Middlebury Institute students had the opportunity to travel to Bhutan over spring break to engage with community leaders and local citizens and experience first hand the Himalayan nation’s commitment to a political philosophy based on “Gross National Happiness.” “It was amazing, amazing, amazing,” says an enthusiastic Christine Lukeman MBA ’17, who was one of 10 students who took on the close to 50-hour journey each way from Monterey. The students spent nine days in country.
Bhutan is a small country of around 700,000 people sandwiched between two large powers, India and China. Through strict restrictions for travelers and volunteers (who must have a graduate degree), they have kept their culture relatively untouched by globalization and modernity. “It is in many ways like going back to medieval times,” says Lukeman, “but very happy medieval times.” Since 1971, Bhutan has rejected Gross Domestic Product (GDP) as the only way to measure progress and instead measures prosperity through formal principles of “Gross National Happiness” or GNH. The GNH measures the spiritual, physical, social and environmental health of the country’s citizens and the natural environment.
The trip was organized by Professor Jan Black and Carolyn Taylor Meyer, director of professional immersive and special programs in the Graduate School of International Policy and Management, in partnership with the Royal Thimpu College of Bhutan. Students stayed in dorms at the college for the first part of the trip and were treated to lectures organized specifically for them by local community leaders.
“The lectures were absolutely phenomenal,” says Lukeman, who before coming to the Institute had traveled extensively, visiting over 60 countries. “It is the only place in the world I have been to where there does not seem to be any tourism industry, and the whole concept of selling anything to tourists seems to be foreign to them.” The group had the opportunity to participate in the Paro Tsechu Festival, with dances performed by monks and laypeople dressed in colorful costumes. For the festival, the students all dressed in traditional clothing that they bought for the occasion.

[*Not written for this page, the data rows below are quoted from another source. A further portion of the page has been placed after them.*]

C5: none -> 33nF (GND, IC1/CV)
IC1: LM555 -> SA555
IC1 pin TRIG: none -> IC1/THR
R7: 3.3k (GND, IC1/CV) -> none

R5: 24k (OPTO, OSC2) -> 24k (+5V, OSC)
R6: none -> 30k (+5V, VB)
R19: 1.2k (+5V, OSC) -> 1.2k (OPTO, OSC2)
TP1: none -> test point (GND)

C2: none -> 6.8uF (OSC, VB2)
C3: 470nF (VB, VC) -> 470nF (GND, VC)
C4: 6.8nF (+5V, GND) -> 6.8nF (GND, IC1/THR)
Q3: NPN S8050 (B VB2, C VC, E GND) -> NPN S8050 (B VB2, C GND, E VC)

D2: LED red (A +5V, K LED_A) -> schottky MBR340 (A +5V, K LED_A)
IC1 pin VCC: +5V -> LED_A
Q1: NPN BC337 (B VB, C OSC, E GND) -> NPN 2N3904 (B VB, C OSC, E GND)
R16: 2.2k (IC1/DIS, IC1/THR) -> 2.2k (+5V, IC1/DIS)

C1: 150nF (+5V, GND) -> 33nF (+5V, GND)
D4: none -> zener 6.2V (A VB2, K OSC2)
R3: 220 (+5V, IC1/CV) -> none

During the second part of the trip, the students traveled with Black and Meyer for eight hours in a bus to reach the Phobjikha Valley, known for the black-necked cranes that winter there. They split into smaller groups and stayed at the homes of local farmers while hiking in the area. “We had the opportunity to interact with the families and have a wonderfully authentic experience,” says Lukeman. On their last day, they hiked up to the Tiger’s Nest, the famous monastery perched on a cliff at high elevation.
The Institute students who traveled to Bhutan this spring are working on individual research projects tailored to fit their degree program. “I would say that most of us changed our topics once we were there, because there was just so much we could not have foreseen,” says Lukeman, who is researching the role Buddhism plays in public policy—a fascinating topic born of a fascinating experience.